Memorias

Nunca la había visto tan linda como al inicio de ese día, justo cuando las primeras luces de la mañana empezaban a colarse entre las persianas a medio cerrar, alternando delgadas líneas de sol y sombra sobre ese cuerpo dormido cubierto a medias por las sábanas. Largo y delgado, pelo negro sobre la espalda, era justo como había imaginado que era. No, no era como lo había imaginado, era como lo había soñado. Estiró su propio cuerpo intentando despertar del todo y sin hacer el más mínimo ruido, ya que hubiera sido una verdadera herejía alterar el descanso que se manifestaba en ese rostro que aún mantenía los ojos cerrados.

A esa hora de la mañana sentía bastante calor, y como aún faltaba mucho para la llegada del verano, supuso que eran los vestigios de la noche que había pasado con ella.

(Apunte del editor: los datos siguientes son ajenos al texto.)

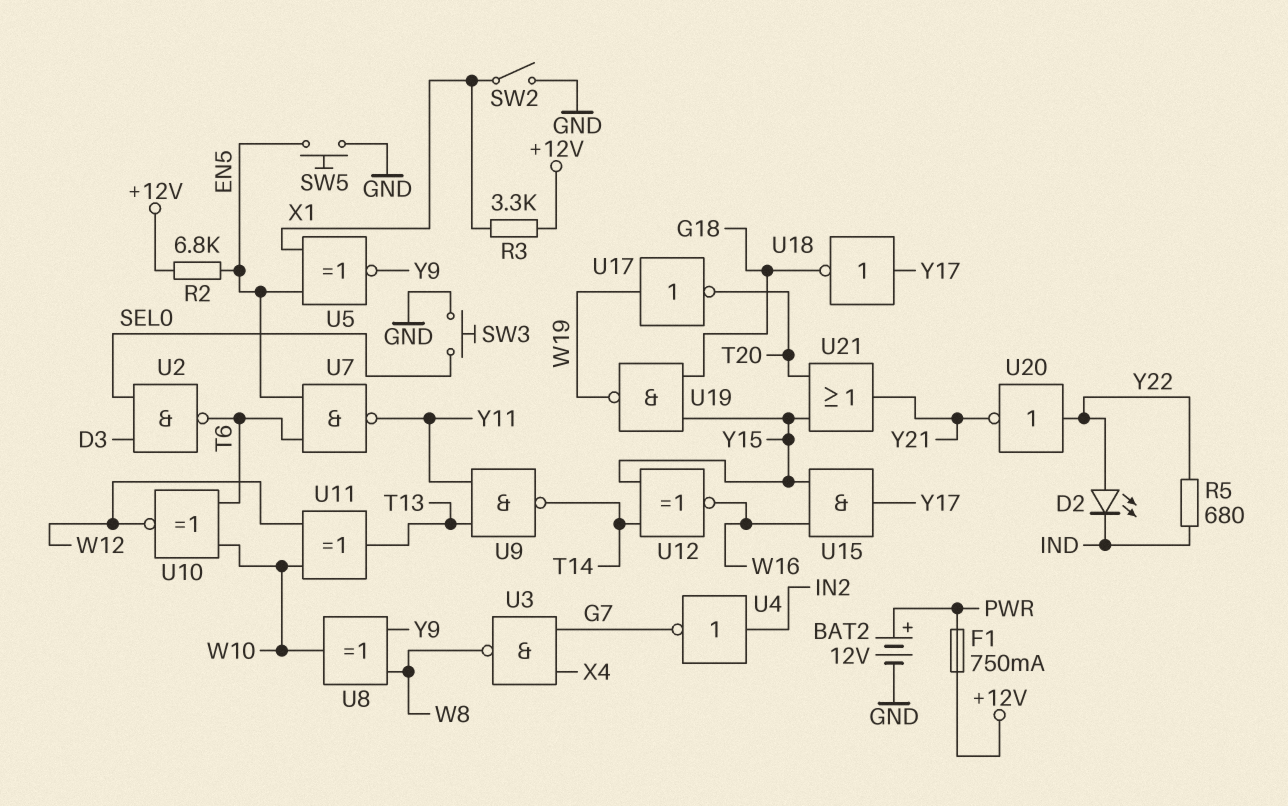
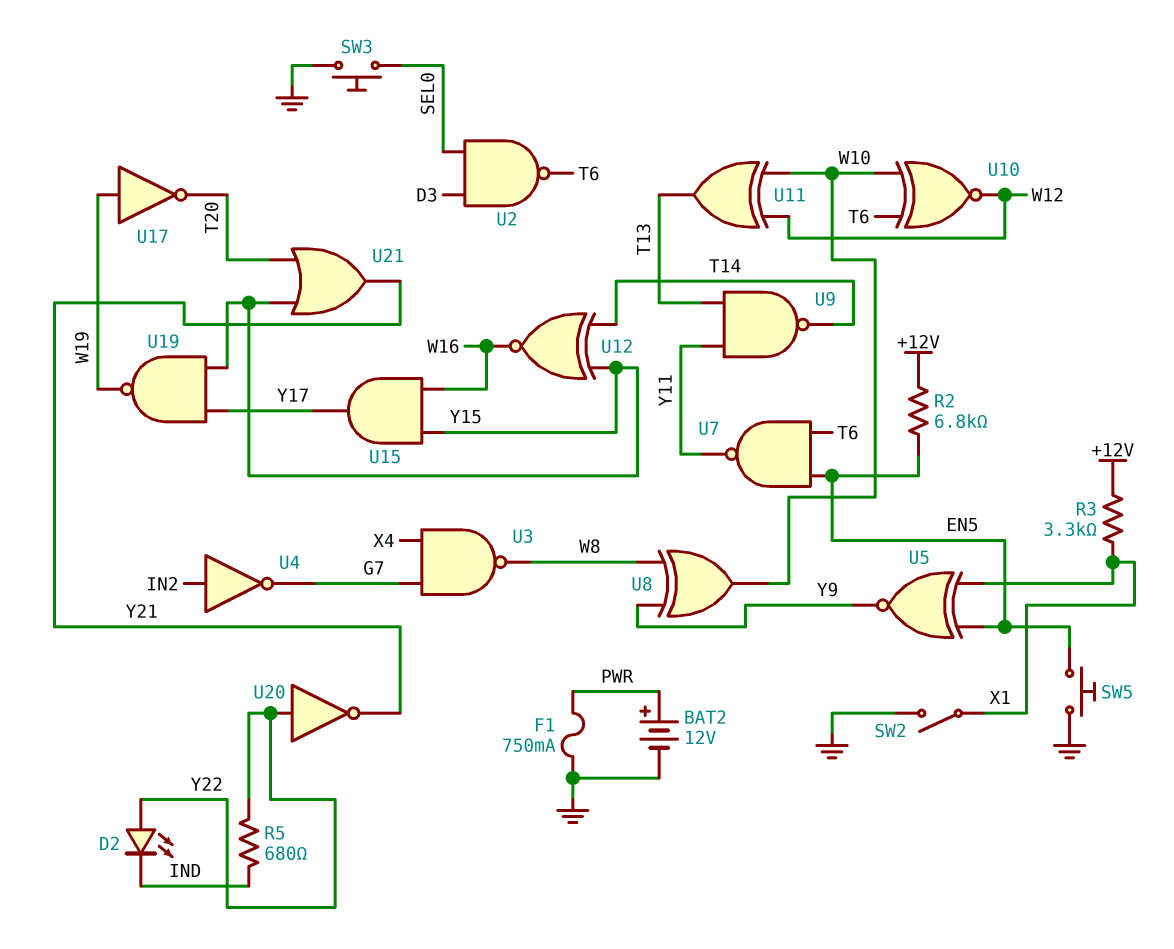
F1: 750mA (+12V, PWR) -> 750mA (GND, PWR)
U18: NOT (in Y17, out G18) -> none
U19: NAND (in G18, in Y15, out W19) -> NAND (in Y15, in Y17, out W19)

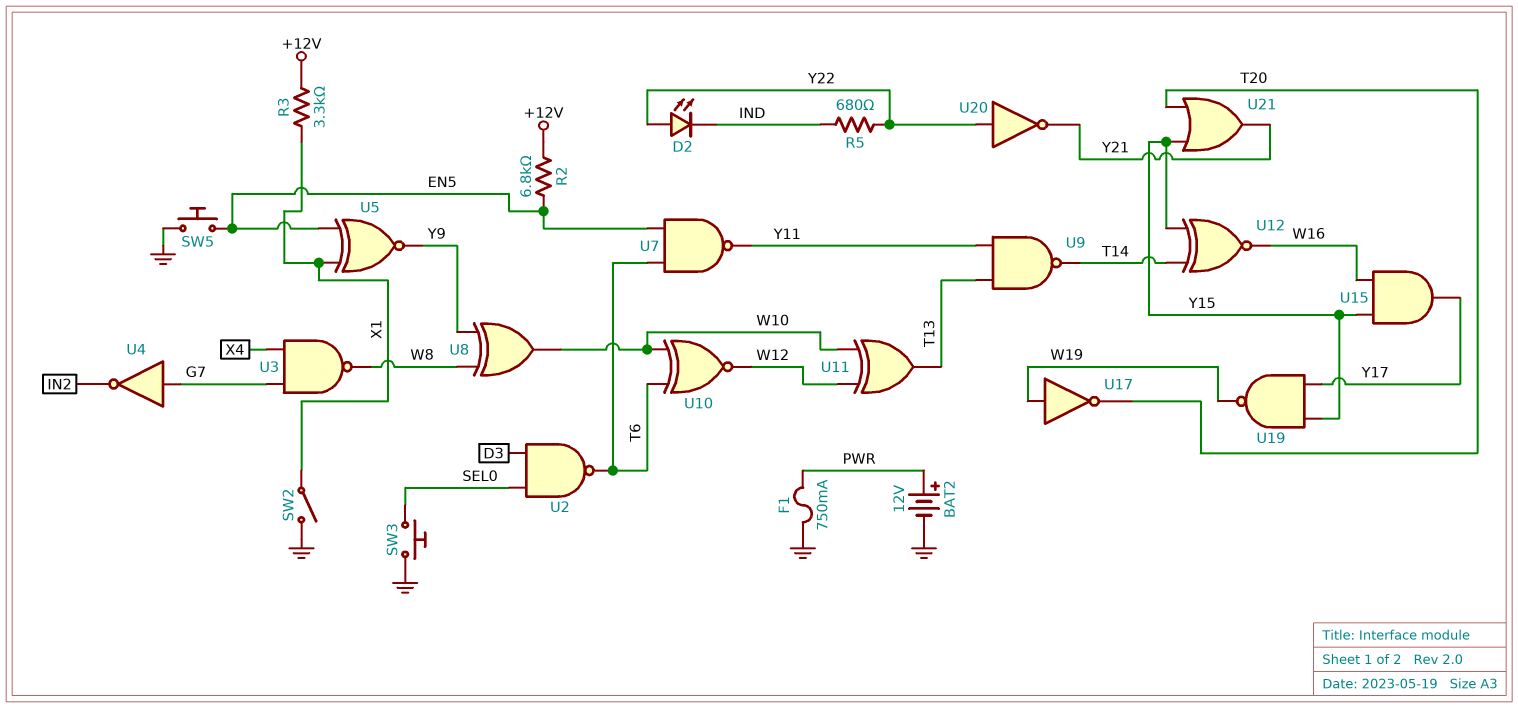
U4: NOT (in IN2, out G7) -> NOT (in G7, out IN2)

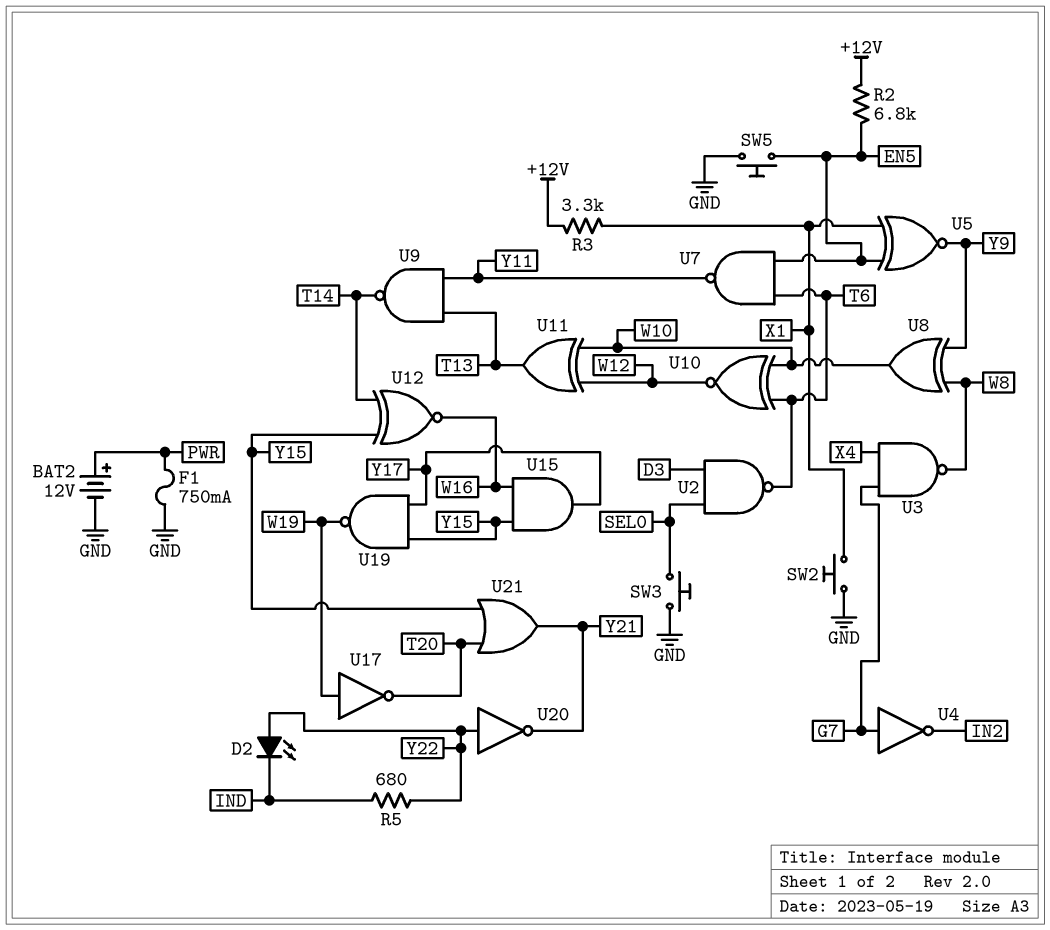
SW2: switch (GND, X1) -> button (GND, X1)

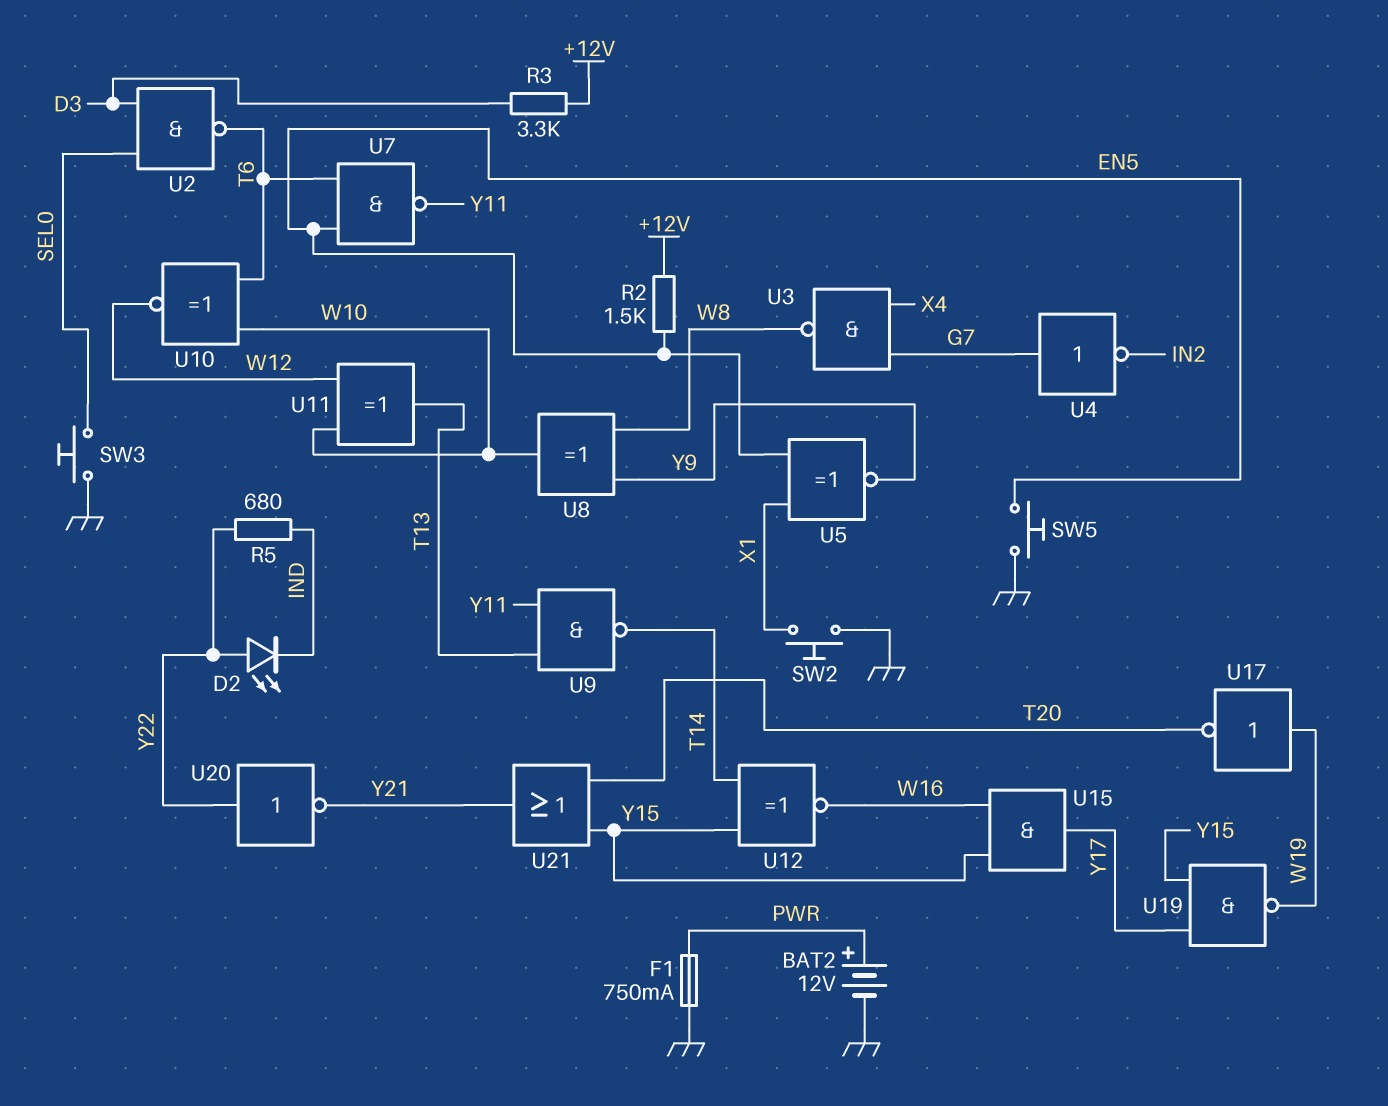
R2: 6.8k (+12V, EN5) -> 1.5k (+12V, EN5)
R3: 3.3k (+12V, X1) -> 3.3k (+12V, D3)

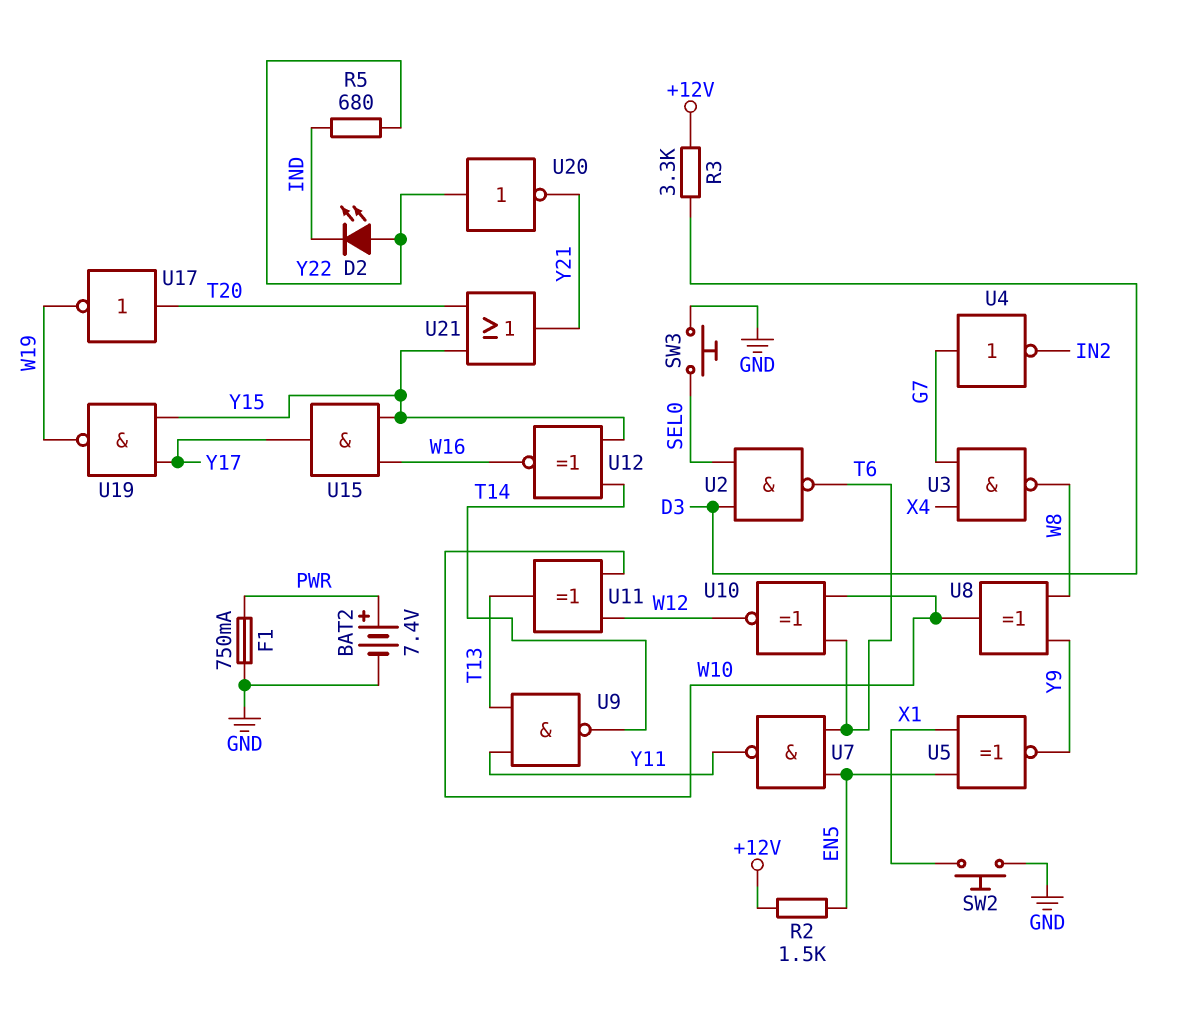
BAT2: 12V (plus PWR, minus GND) -> 7.4V (plus PWR, minus GND)
SW5: button (EN5, GND) -> none
U17: NOT (in W19, out T20) -> NOT (in T20, out W19)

Quizo conservar esa memoria y tras ponerse los pantalones del pijama y la polera sucia del día anterior, buscó en su ropero un polerón grueso y se lo puso. Es un buen momento para leer y tomar café, pensó. Dejó con sigilo el dormitorio y, una vez cerrada la puerta, caminó hacia la cocina con relajo y ya sin cautela por el ruido.

Le costó encontrar la cafetera italiana, ella la había utilizado la noche anterior y la dejó en el mueble donde él guarda los condimentos, no en su lugar correspondiente, al lado de la francesa y la eléctrica. Al dar con ella, sonrió. La dejó sobre el fuego con el agua y el café molido y fue hasta su pequeña biblioteca para elegir un libro. La tarde anterior, un poco antes de salir de su departamento, había terminado otro y ahora no sabía cuál empezar. Miró uno que llegó a sus manos por recomendación y aunque el resumen que le hicieron de la historia no lo sedujo en absoluto, sintió que esa era una buena jornada para comenzar un relato sin saber si lo terminaría. Lo sacó y lo dejó sobre el sillón. Volvió a la cocina y se quedó de brazos cruzados apoyado en el lavaplatos, pensando en ella. El departamento estaba en silencio, no se escuchaba ningún sonido, salvo el agua de la cafetera a punto de hervir.

Por fin el café estuvo listo, sacó un tazón negro y lo llenó casi hasta el final, sumando un chorro de leche como epílogo del que es su brebaje favorito. Luego, la acostumbrada cucharada de azúcar y abandonó la cocina rumbo a la terraza. A la pasada y sin detenerse, recogió el libro elegido, admirando al mismo tiempo a través del ventanal un día frío e indiferente a los rayos del sol. Salió y puso la taza sobre la pequeña mesa. Se sentó por el lado sur para que el café le quedara a la derecha y subió las piernas a la baranda, dejando el libro sobre su estómago. Respiró profundo, tomó la taza y comenzó a beber. Antes de abrir el libro, hizo una breve inspección de la calle. No estaba la anciana que todos los sábados a esa hora barría la vereda, pasó un cartonero con una radio encendida a volumen moderado y vio salir del edificio a una pareja en bicicleta. Basta de inspección, todo normal, abrió el libro y comenzó.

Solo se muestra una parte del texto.